Romeo carraspeó, recomponiéndose ante mi mirada, y escapó de mi mano para revolverse el pelo en un gesto nervioso.

—Bueno, hablemos de algo más alegre. ¿Por qué Paris? ¿Nuestras madres habrían sido buenas amigas?

—Pues no estoy seguro. Mi nombre no tiene nada que ver con Shakespeare, sino con lo segundo más obvio.

—¿Homero? ¿Eres el precursor de la guerra de Troya?

Se me escapó una carcajada, negando con la cabeza; pocas personas habrían tomado esa respuesta como algo obvio.

—París. Mi madre está obsesionada con esa ciudad y por eso llevo su nombre, aunque sin acento, gracias a dios.

—Ah, la ciudad del amor —contestó con una sonrisa ladeada y más pícara.

Volví a recogerme el pelo para tener las manos ocupadas en algo.

—La verdad es que no tengo buena relación con mis padres —confesé bajando el tono de voz, intentando corresponder su sinceridad y confianza.

—¿Por qué?

Suspiré.
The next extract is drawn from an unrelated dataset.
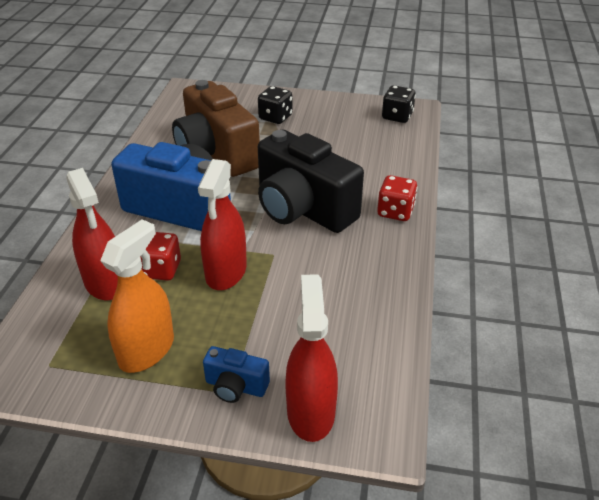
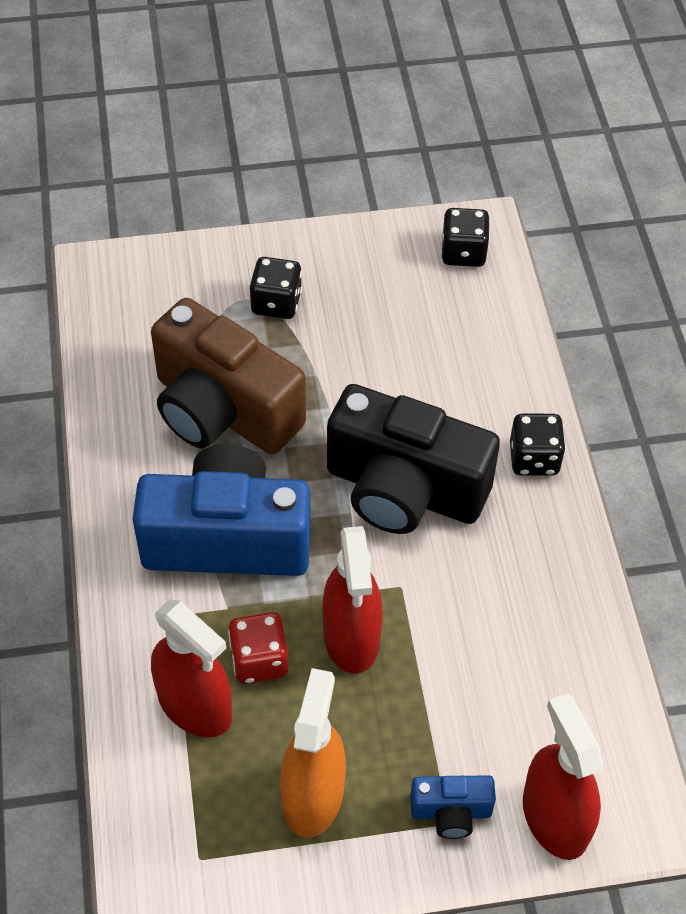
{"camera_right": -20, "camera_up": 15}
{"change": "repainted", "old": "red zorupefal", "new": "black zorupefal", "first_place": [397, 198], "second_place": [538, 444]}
Mis problemas parecían insignificantes en comparación con los suyos. De repente me preocupó qué pensaría de mí, de mis tonterías, de mis problemas banales. Pero no podía mentirle ni escondérselo, no si quería que nuestra amistad pudiese florecer. Y quería.

—Puede que solo te parezca una tontería, pero… hace unos meses dejé mi carrera como concertista profesional. Estaba cansado de que mi padre y mi mánager controlasen mi vida, quería componer y tener libertad, por eso vine aquí a empezar de cero. Y entonces todo empezó a desmoronarse. Con Kata no salió bien y mi padre dejó de hablarme, no acepta mi decisión, cree que estoy destrozando mi vida y mi carrera. Mi madre me llama de vez en cuando, pero tampoco está contenta conmigo, intenta presionarme y discutimos mucho; siempre termina llorando y yo sintiéndome el peor hijo del mundo. Pero no puedo dar marcha atrás.

La última frase me salió con demasiada convicción y aun así tuvo tono de súplica, necesitaba que me entendiese, y en sus ojos negros encontré que lo hacía.

—No puedes, tienes que seguir hacia delante, es el único camino correcto.

—¿Y si no me lleva a ningún sitio? —pregunté en un murmullo, derribando las barreras que me quedaban frente a Romeo, poniendo voz a mi mayor temor, algo que no había podido hacer con nadie más porque no habían estado dispuestos a escucharme sin juzgarme.

—Todos los caminos llevan a algún lugar, y si no te gusta, te desvías o buscas un nuevo camino, pero no retrocedes.

Lo dijo con tanta seguridad, haciéndolo parecer tan sencillo, que sentí que se aliviaba un poco el peso con el que cargaba.

—Puede que no sirva de nada porque nos acabamos de conocer —añadió —, pero yo te apoyo, Paris, todo el mundo tiene derecho a controlar su vida y a hacer lo que quiera lo mejor que pueda.

—Gracias, sirve de mucho.

—Y no me parece una tontería. Para todos, nuestros propios problemas son importantes y dolorosos. Todo lo que sientas, desees o quieras es valioso.

Lo miré a los ojos, hipnotizado por sus espejos de ónice y sus cálidas palabras, envuelto en su calidez y amabilidad. Cuando me sonrió, mis labios se movieron en acto reflejo y no necesité volver a agradecerle nada. Ya antes de conocerlo había empezado a comprender que sentirme valorado y respetado no era algo que pedir o agradecer, era algo que merecía incondicionalmente. Y quien no me diera algo tan básico se convertía en un obstáculo en mi camino.

Después charlamos de cosas menos trascendentales hasta que Romeo empezó a bostezar y a escurrirse en el sofá con los párpados pesados. Se marchó a dormir la siesta en su casa, pero antes compartimos los números de teléfono para estar en contacto.

Cuando volví a quedarme solo en casa me sentía menos solo, al otro lado de la pared podía haber encontrado un amigo.